FIFA Yellow-Card Reset Points

Any player carrying a yellow card out of the group stage starts the knockout round fresh; the rulebook applies the same reset after the quarterfinals. That two-times wipe replaces the previous single reset, a change made to address the longer schedule now that the tournament expands from 32 teams to 48 teams.

Accumulated cautions therefore cannot be carried from the group stage into the knockout phase, and cautions picked up in knockout matches will not automatically follow players past the quarterfinal reset. A second yellow in the same game still triggers an immediate red card and leaves the offender's team reduced to 10 men for the remainder of that match.

Gianluca Prestianni Mouth Incident

The mouth-covering red card stems from a February Champions League match in which Gianluca Prestianni covered his mouth with his jersey while directing abuse at Vinicius Junior. FIFA added a clear line: referees can now issue a red card for that gesture when it occurs during a confrontation.
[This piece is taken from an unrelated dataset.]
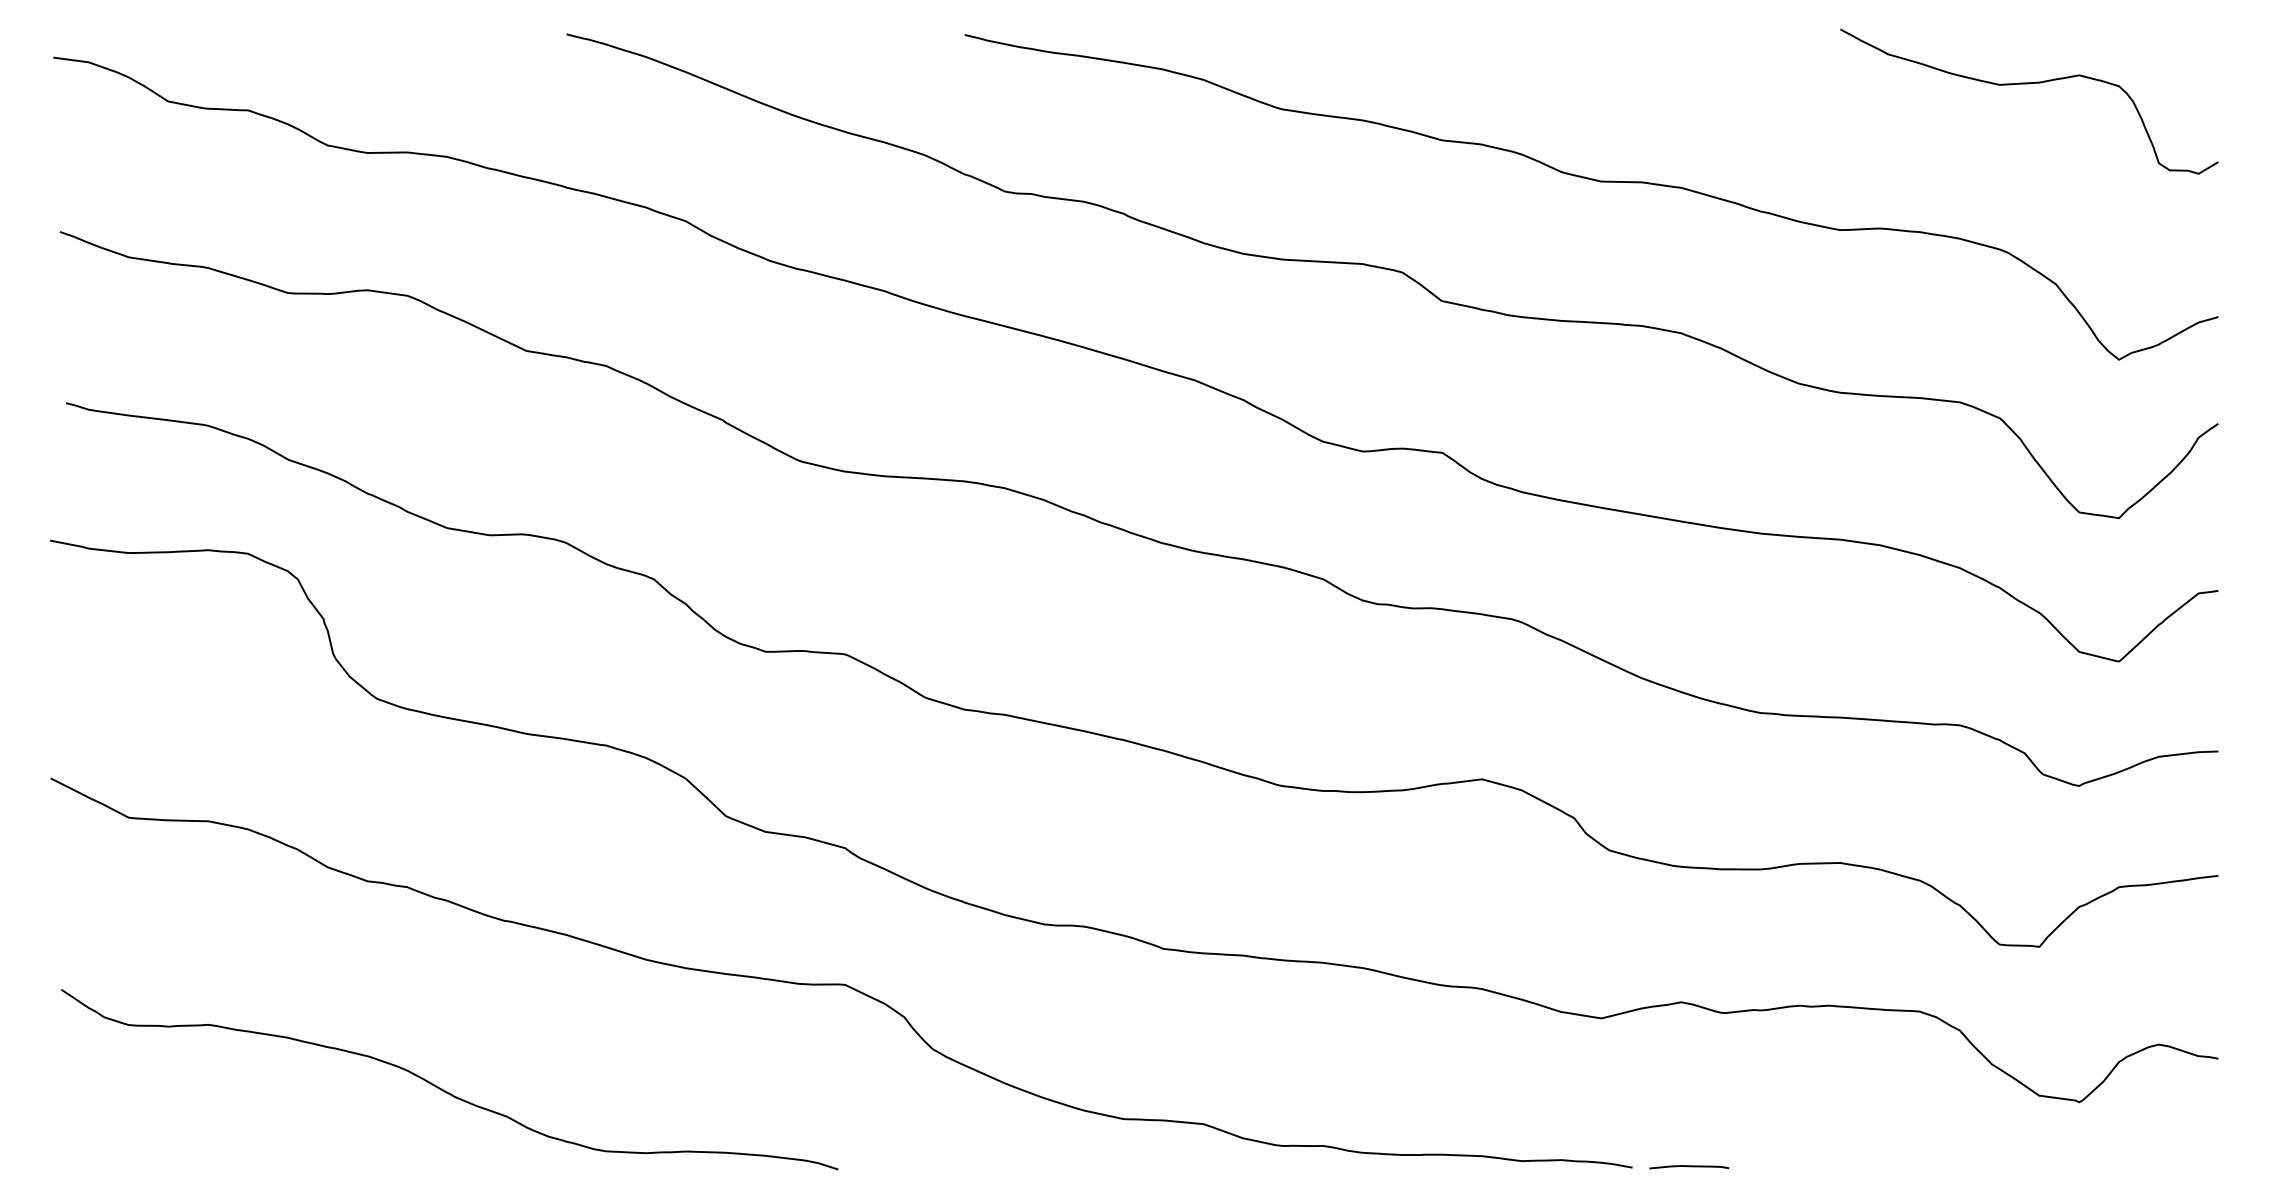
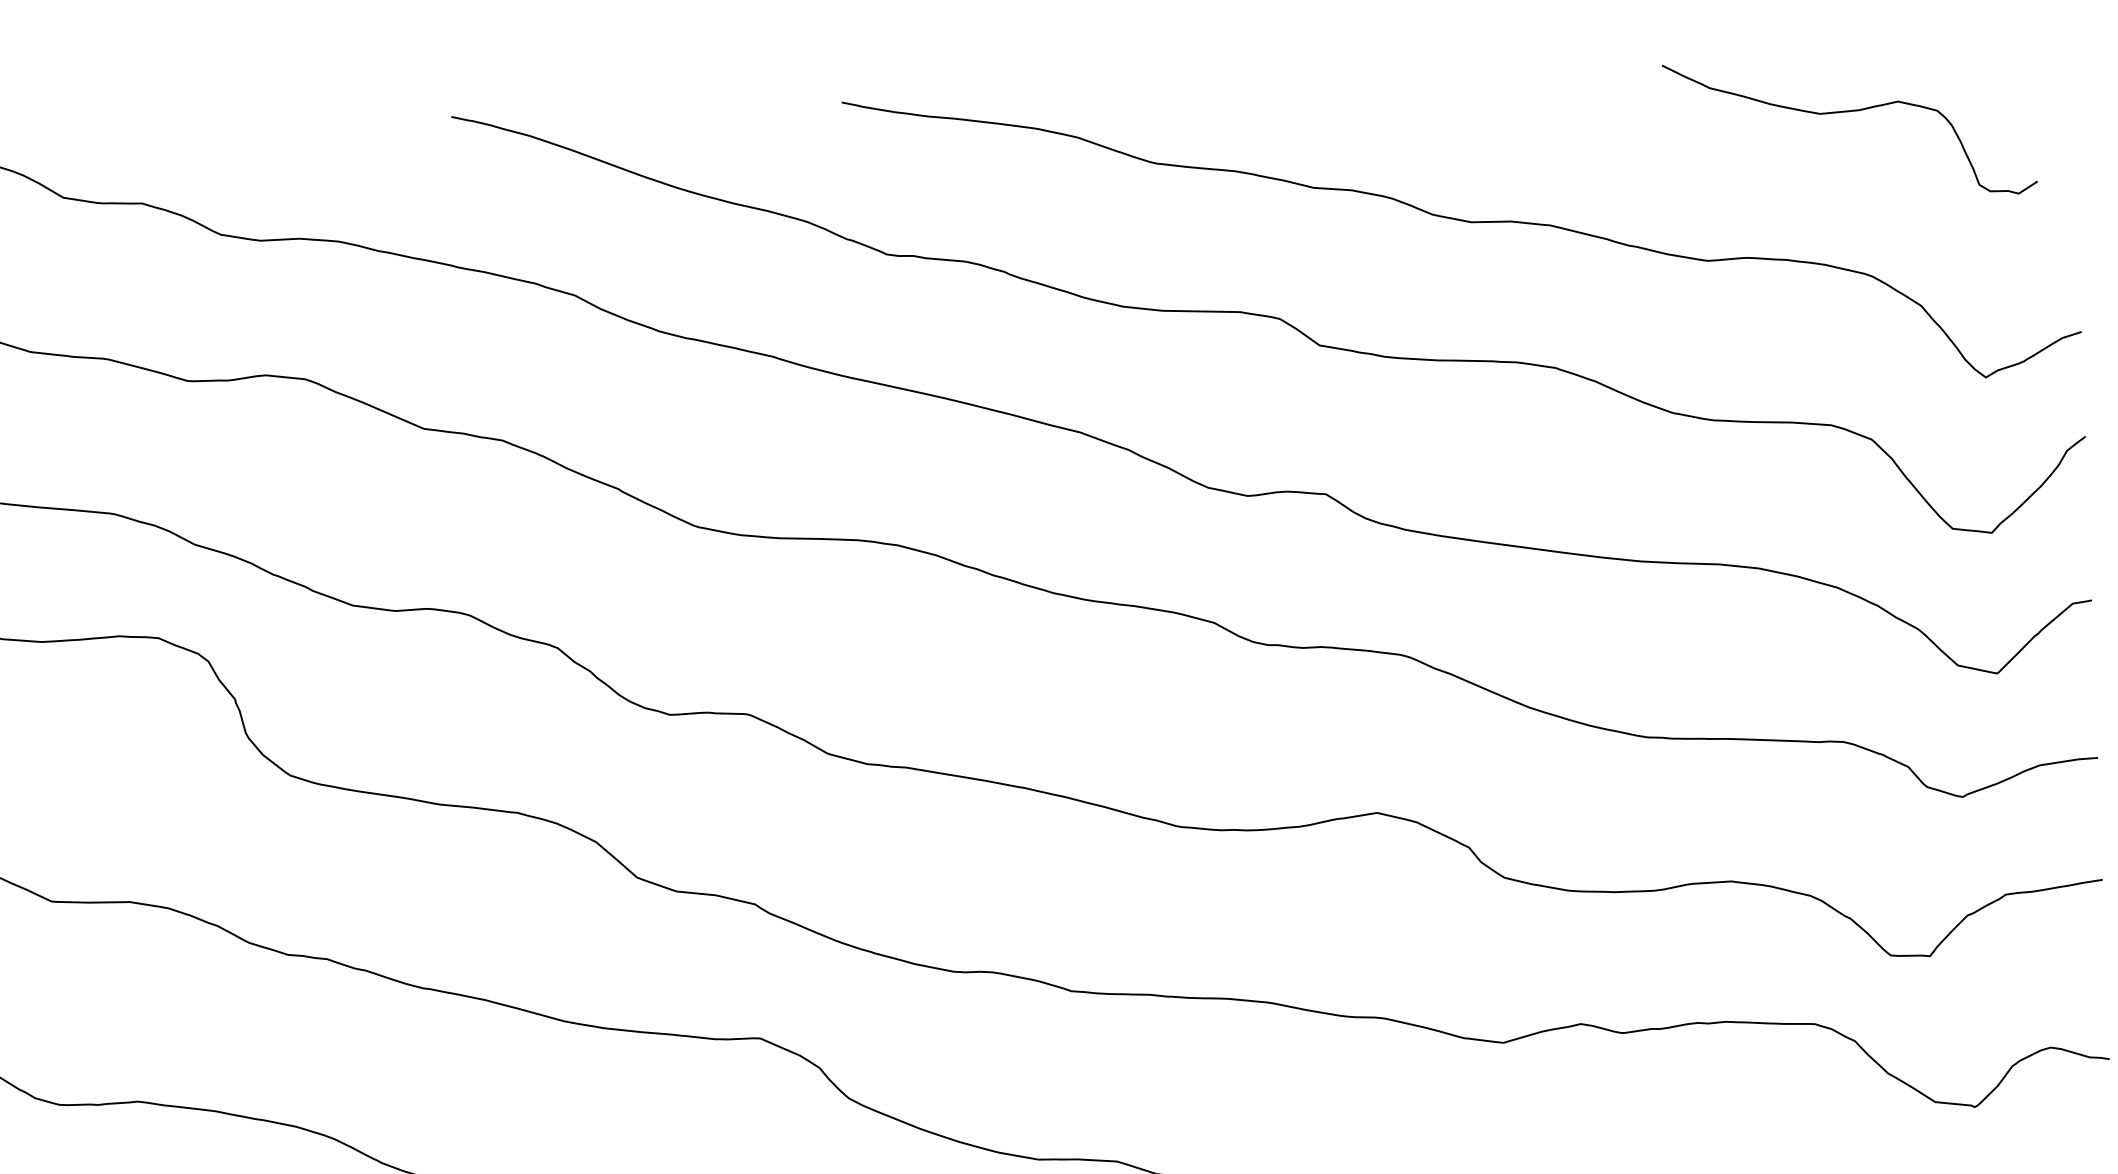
curve: (2029, 84) -> (1849, 112), moved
On practical terms, a coach or player who uses a hand or jersey to conceal taunts now risks an automatic sending-off rather than only a yellow. A red-card dismissal carries a one-game suspension as standard, and FIFA’s disciplinary committee can extend that suspension or apply a fine if it judges the offense serious enough.
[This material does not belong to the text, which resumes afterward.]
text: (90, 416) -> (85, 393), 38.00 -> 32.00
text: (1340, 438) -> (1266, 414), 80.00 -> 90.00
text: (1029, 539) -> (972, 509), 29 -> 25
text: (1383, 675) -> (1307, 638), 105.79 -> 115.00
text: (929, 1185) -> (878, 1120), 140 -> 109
Senegal Walkout Sparks Rule

A separate addition targets deliberate walkoffs: a player who leaves the field to protest a referee’s call can be sent off, and the new walkoff rule also covers coaches or team officials who encourage players to leave. That measure was prompted by a January Africa Cup of Nations final in which Senegal’s players left the field for nearly 15 minutes to protest a penalty decision.

Under the new wording, a team that stages a coordinated walkoff faces immediate send-offs for participants plus disciplinary review afterward; the one-game automatic ban for a red card remains the baseline, with the committee empowered to add games or fines for aggravated conduct.

FIFA’s package therefore creates a contradiction: yellow-card accumulation is made less likely to force suspensions late in an expanded tournament through two resets, even as the threshold for straight red cards has been broadened to include mouth-covering and deliberate walkoffs. Players and staff now face lower risk from multi-match caution totals but higher risk of immediate dismissal for certain expressive acts.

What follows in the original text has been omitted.